Language is not an ethnic defining feature. This axiom of the old and the new worlds is often forgotten by scholars who identify ethnicity on the basis of an established or presupposed language spoken by the community under investigation. This refuted ethnic-linguistic approach is used in cases when it is assumed that there is no better means of differentiation between “us” and “them”.
The ancient rule states that it does not matter where one is born but what culture one carries. The rule does not implicate the modem meaning of “culture”, which is close to “art”, if not synonymous. The Latin term, which is a translation from the Old Greek “paideia”, means that a set of specific types of moral norms drive and shape a way of thinking, which determines the active social behaviour of man.
In other words, creative activity depends on thinking, as does disruptive activity. This dependence is a part of the mechanism of thought-speech/speech-thought, which is the most productive not just with what is directly said (in the text) but also with what is suggested (the subtext). Thus, the problem of the languages spoken by the Bulgarians during the different periods of their history, and with which they make cultural-literary contacts, takes a new form. In the oldest linguistic period of the historical life of the Bulgarians contacts were established not by means of abstract notions, but through the simplified use of the word, in which the latter obtains its meaning according to the position of the interlocutor, the place, circumstances and pronunciation manner. This kind of expressing doesn’t create versatility of the verbal existence and doesn’t reach the abstract-conceptual functions of speech-thought/thought- speech.

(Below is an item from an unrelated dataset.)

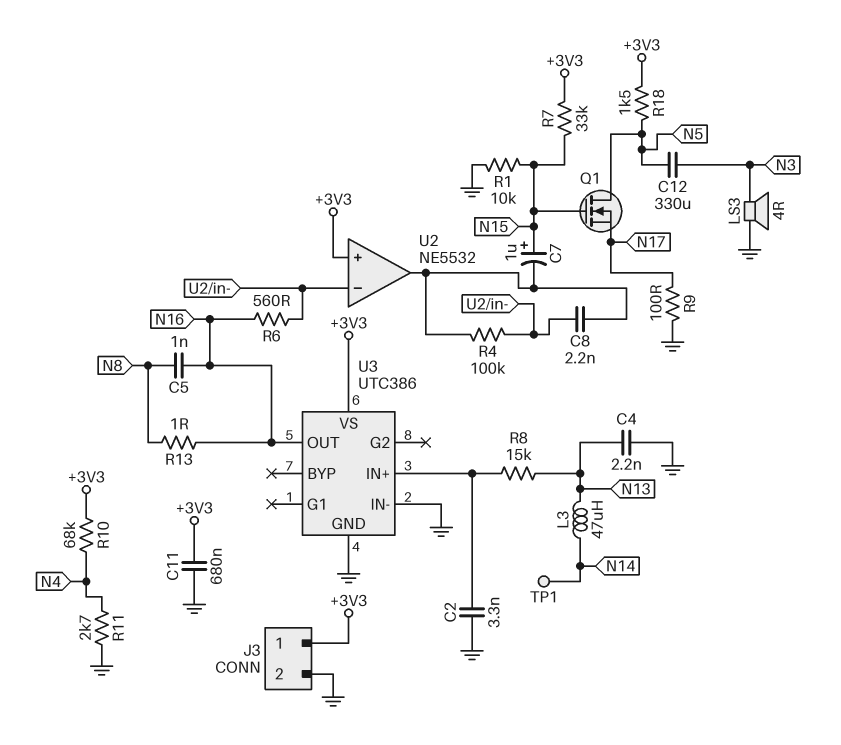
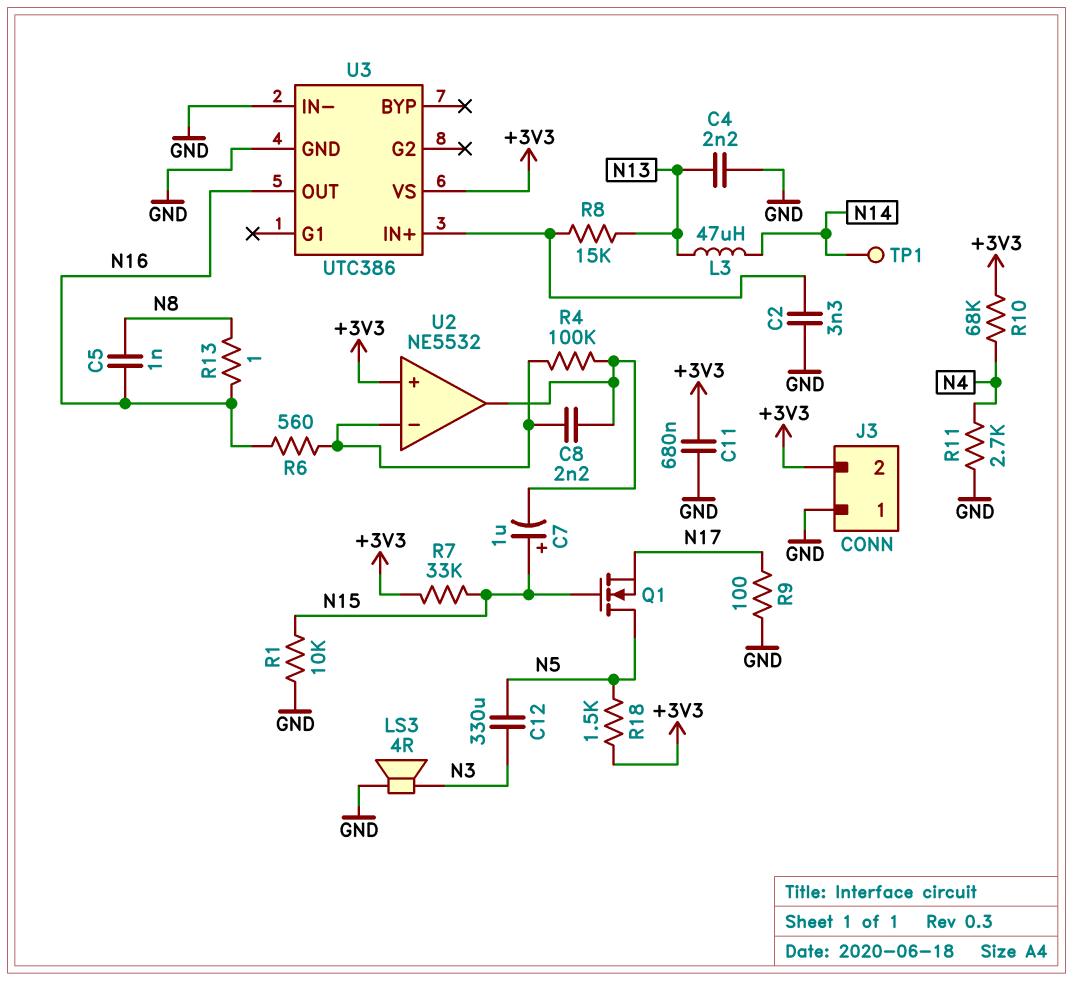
J3 pin 1: +3V3 -> GND
J3 pin 2: GND -> +3V3

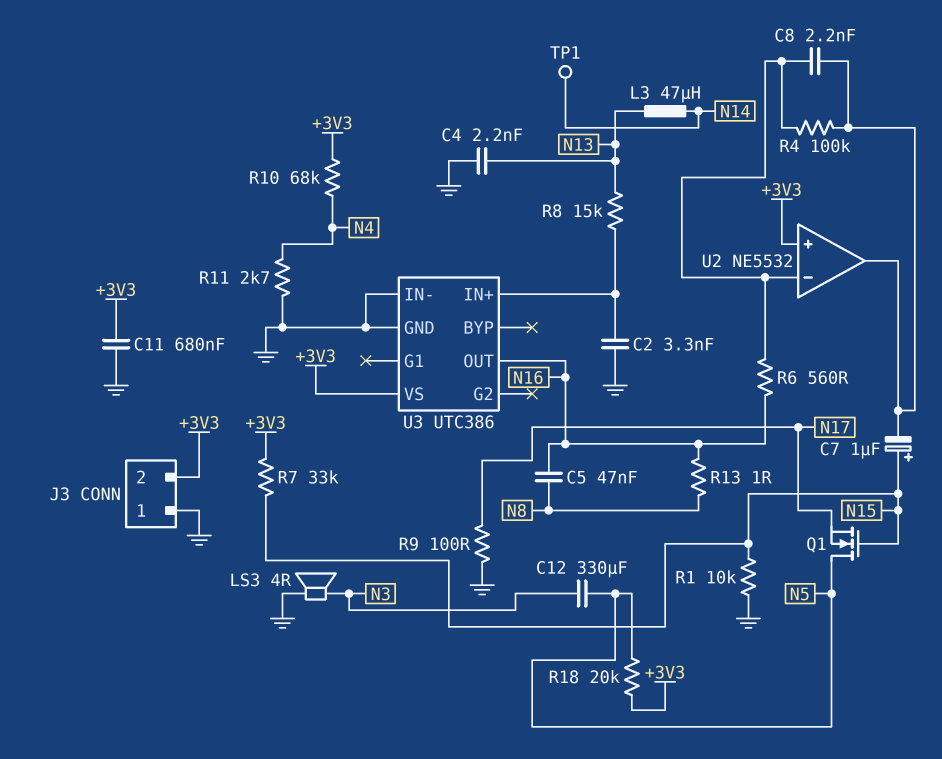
C5: 1nF (N8, N16) -> 47nF (N8, N16)
R18: 1.5k (+3V3, N5) -> 20k (+3V3, N5)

The terminological instruments of the civilisation of the Bulgarians are not built by Turkic-Altaic speech. That possibly existent poor resource has been wiped from the languages and dialects of the Indo-Iranian world. We must underline the fact that the problems of language in Antiquity and the Early Medieval Period are unavoidably associated with the ruling dynasty and with its state-legal, military and clerical functions. As the state is not “of the people” but belongs to the ruler’s house, the “people’s vernacular” does not influence the language, which forms and formulates the activity in the various domains of life and of spirituality in particular. Therefore, the established Iranian borrowings in the ancient Bulgarian language, including the titles and names of the Kans, show the process of the cultural- linguistic unison in the course of the “movement of civilisation” which Bulgarians realised in Euro-Asia from east to west.
Linguistic material collected in recent decades undermines the thesis that the ancient Bulgarians belong to the Turkic-Altaic language group. The vocabulary and grammatical structure, with parallels in the East Iranian relic languages, anthroponomy and etymology belonging clearly to the Iranian onomastic tradition, notions and calendar system similar to the East Iranian (Sogdian) practices, support such a conclusion.
The runic inscriptions left by the ancient Bulgarians along the routes of their migration lead in the same direction. Some of the graphemes closest to the Bulgarian runes are part of the Alan-Sarmatian epigraphy, with a priority over the Turkic (7th—8th centuries) and the Old Hungarian runes (10th century). The graphic-phonetic links between the Bulgarian runes and some of the glagolithic signs indicate that the “development” of the Bulgarian script was a continuous process with three mutually determining phases – Runic, Glagolitic, Cyrillic. This means that the Bulgarians did not get their script as a result of a good turn of fate. The script was a necessity for the growth of their civilisation and historical existence.